La liberté est un moteur important de ton art. Peux-tu y mettre des mots ?
C’est amusant de parler de liberté, car j’ai commencé par la peinture, avant de chercher plus de rigueur ailleurs. Avec la peinture, je suis en évolution. Mon style actuel ne reflète pas ce que je désire atteindre comme pratique. Sans pour autant parler de version bêta de mes encres. Elles n’ont simplement pas encore l’essence féminine que je désire y injecter. C’est pour cela que j’ai ajouté la couleur rouge en plus du noir. Ce n’est pas une révolution, mais ça me sort du seul format noir et blanc. Puis, je ne suis pas pressée. Il faut aussi savoir que j’ai fait une période d’anorexie assez forte plus jeune, ce mal m’a habitée et torturée, et cela se retrouve dans mes croquis, où un malaise apparaît par la caricature.

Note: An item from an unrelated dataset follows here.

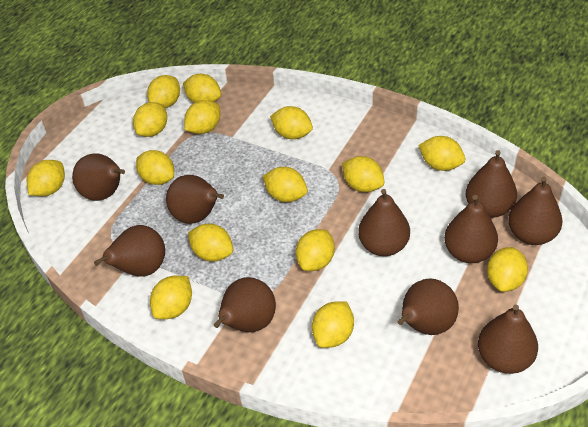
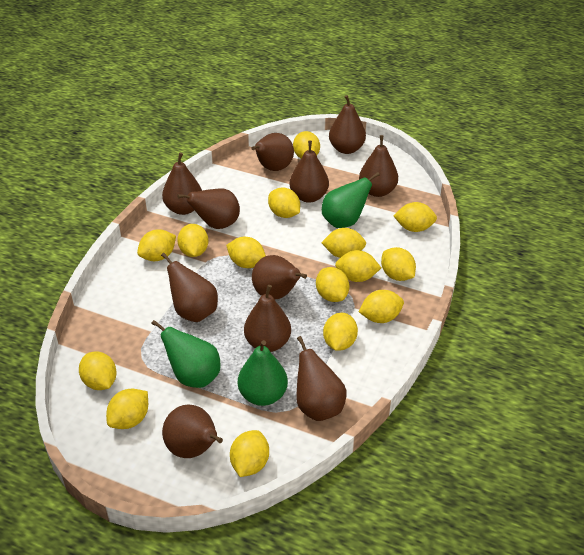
brown pear: 10 -> 11
green pear: 0 -> 3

Pour revenir à la liberté, je pense que je n’ai pas peur d’explorer les fantasmes. Je refuse de me mettre des barrières conventionnelles pour rester une gentille fille. Je trouve tellement triste de vivre avec anxiété pour ne pas heurter autrui. Si l’autre panique à l’idée de passer une frontière, pourquoi devrais-je également trembler ?
Toi tu n’es pas obligée de trembler, mais pourtant la société te rattrape. Tu as été victime d’une censure Instagram, ton compte pro a été supprimé. Comment analyses-tu cela ?
Ça me pousse à aller plus loin. Ainsi, j’ai réalisé une séance érotique, à la lisière de la pornographie, où je me mets en scène avec un amant, dans mon propre lit. C’est plutôt ironique, la censure est presque excitante, elle accule jusque dans les retranchements, et me sert de moteur. Enfin, là on se cantonne à la partie positive, car cette censure, en agissant sans alerte et aveuglément, m’a ôtée de nombreux contacts, d’une belle vitrine, et d’un réseau grandissant. Sans jouer la course aux followers, devoir bâtir un nouveau compte et se battre pour récupérer près de dix mille personnes est assez lassant. En 2018, que nous soyons rattrapés par la « morale » est triste. Une galerie m’a rappelée il y a peu pour me dire que nous n’allions finalement pas collaborer car mes « photos sont trop choquantes », car trop crues et sexuelles. Aussi, avant de trouver mon éditeur, j’ai essuyé plusieurs refus gênés : « On adore ton travail, mais nous ne savons pas comment le présenter… »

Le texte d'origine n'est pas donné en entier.